In multicast and broadcast applications, data are transmitted from a server to multiple receivers over wired and/or wireless networks. A multicast system as used herein is a system in which a server transmits the same data to multiple receivers simultaneously, where the receivers form a subset of all the receivers up to and including all of the receivers. A broadcast system is a system in which a server transmits the same data to all of the receivers simultaneously. That is, a multicast system by definition can include a broadcast system.
Consider multicast (downlink) and multi-access (uplink) channels with one access point (AP) and several nodes. In the IEEE 802.11n draft standard, a reverse direction (RD) protocol is introduced for fast scheduling of bidirectional traffic flows within a transmission opportunity (TXOP). The reverse direction protocol permits (allows) the node, which has obtained the TXOP to grant reverse directional transmissions to another node while it is still in control of the TXOP. If the channel conditions between the nodes are inadequate (poor) then transmissions between the two nodes suffer. That suffering may be reduced data rate and/or throughput.
In the IEEE 802.11n draft standard, a reverse direction (RD) protocol has been proposed as in FIG. 1. The reverse direction protocol of the IEEE 802.11n draft standard only schedules bidirectional transmission between two nodes.
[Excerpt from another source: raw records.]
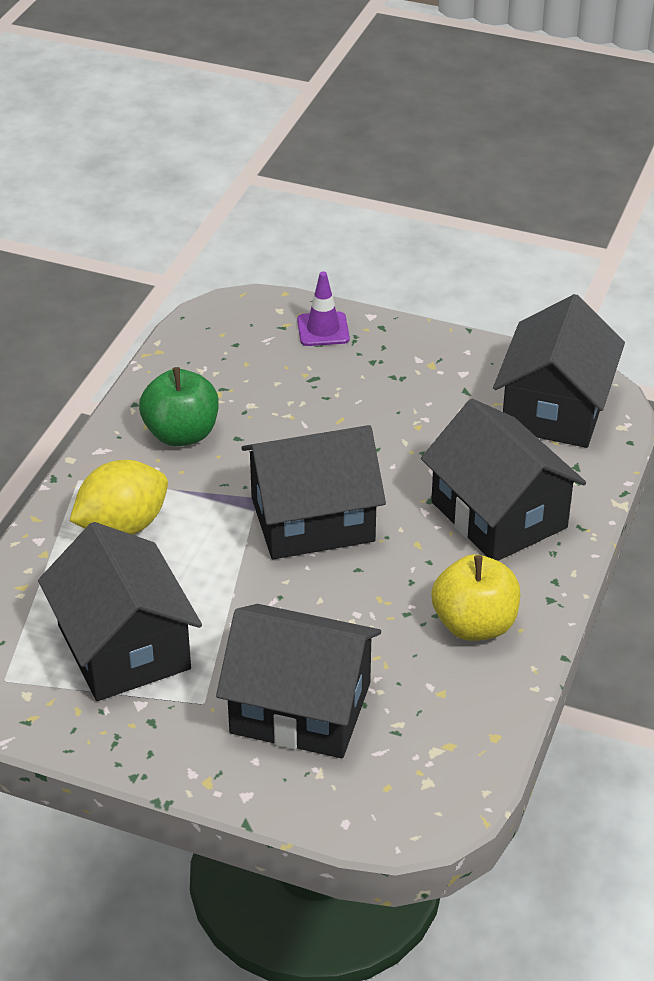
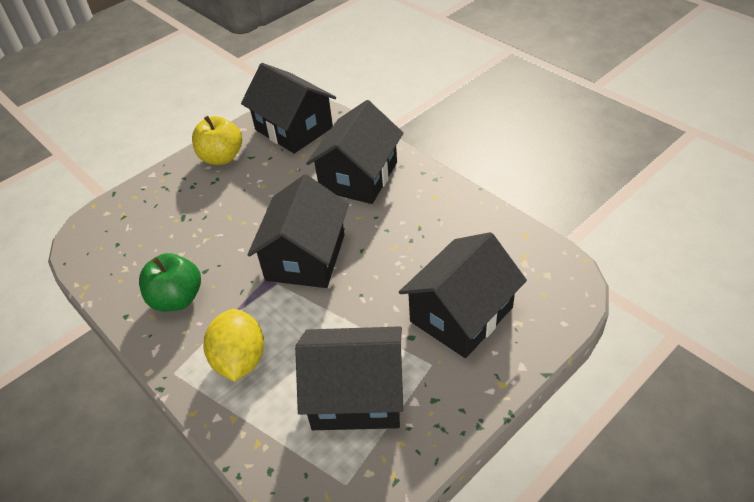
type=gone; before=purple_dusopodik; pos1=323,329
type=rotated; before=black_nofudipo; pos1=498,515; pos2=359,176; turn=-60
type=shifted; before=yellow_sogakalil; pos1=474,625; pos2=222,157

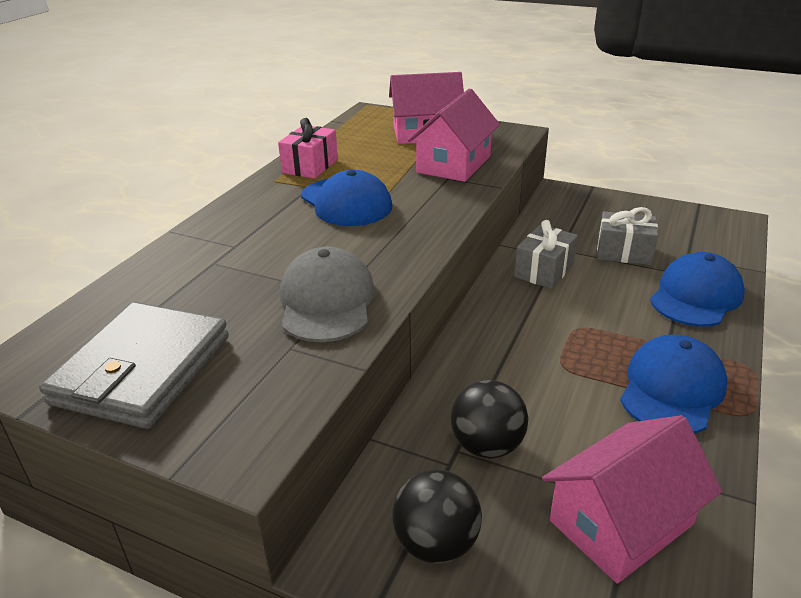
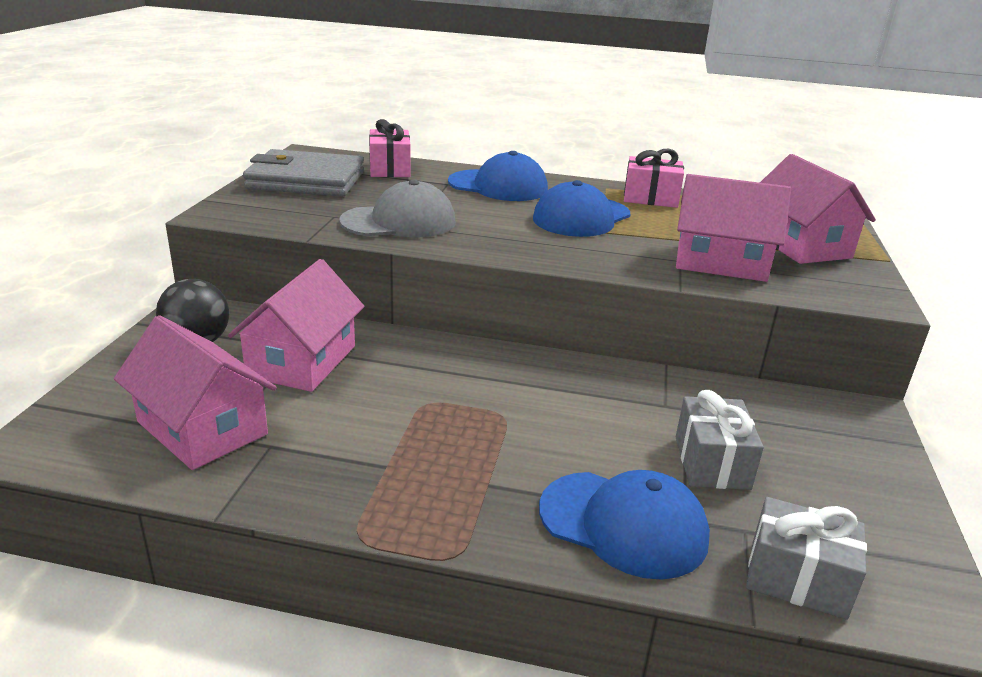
type=shifted; before=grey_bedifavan; pos1=544,271; pos2=797,578
type=shifted; before=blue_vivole; pos1=672,389; pos2=498,186
type=swapped; before=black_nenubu; after=pink_nofudipo; pos1=487,445; pos2=302,361
type=new; after=pink_bedifavan; pos2=390,169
Each node is both a source node and a destination node. There is no existing scheduling protocol for three-node bidirectional transmissions in IEEE 802.11 WLAN standards. FIG. 1 illustrates the conventional unidirectional cooperation using a half-duplex relay node (RN). FIG. 1a shows the first stage of communication, in which Node1 transmits (sends, communicate) data S1 to both Node2 and the RN. FIG. 1b shows stage 2 of communication, in which the RN transmits (communicates, sends) data Ŝ1 to Node2. That is, the RN transmits (communicates, forwards, sends) data S1 as Ŝ1 to Node2. Correspondingly (and not shown), in the third stage of communication, Node2 transmits (sends, communicate) data S2 to both Node1 and the RN. In the fourth stage of communication, the RN transmits (communicates, forwards, sends) data Ŝ2 to Node1. That is, the RN transmits (communicates, forwards, sends) data S2 as Ŝ2 to Node1. Thus, in the conventional approach, there are four stages (phases) to complete communications using the half-duplex RN to assist Node1 and Node2.
Network-coded three-node bidirectional cooperation with three stages (i.e., the reception of signals from nodes (source and destination) at the RN are orthogonal (separate)) has been studied, using Decode-and-Forward, Soft Decode-and-Forward, and Amplify-and-Forward in a single-antenna system, and a case when L1=L2=1 and LR=2 etc, respectively. Note that Li, i=1,2,R represents the number of antennas at Node1, Node2 and RN respectively. The present invention uses Amplify-and-Forward for the general MIMO case with an arbitrary number of antennas at the nodes. This has not been addressed in any publications known to the Applicants.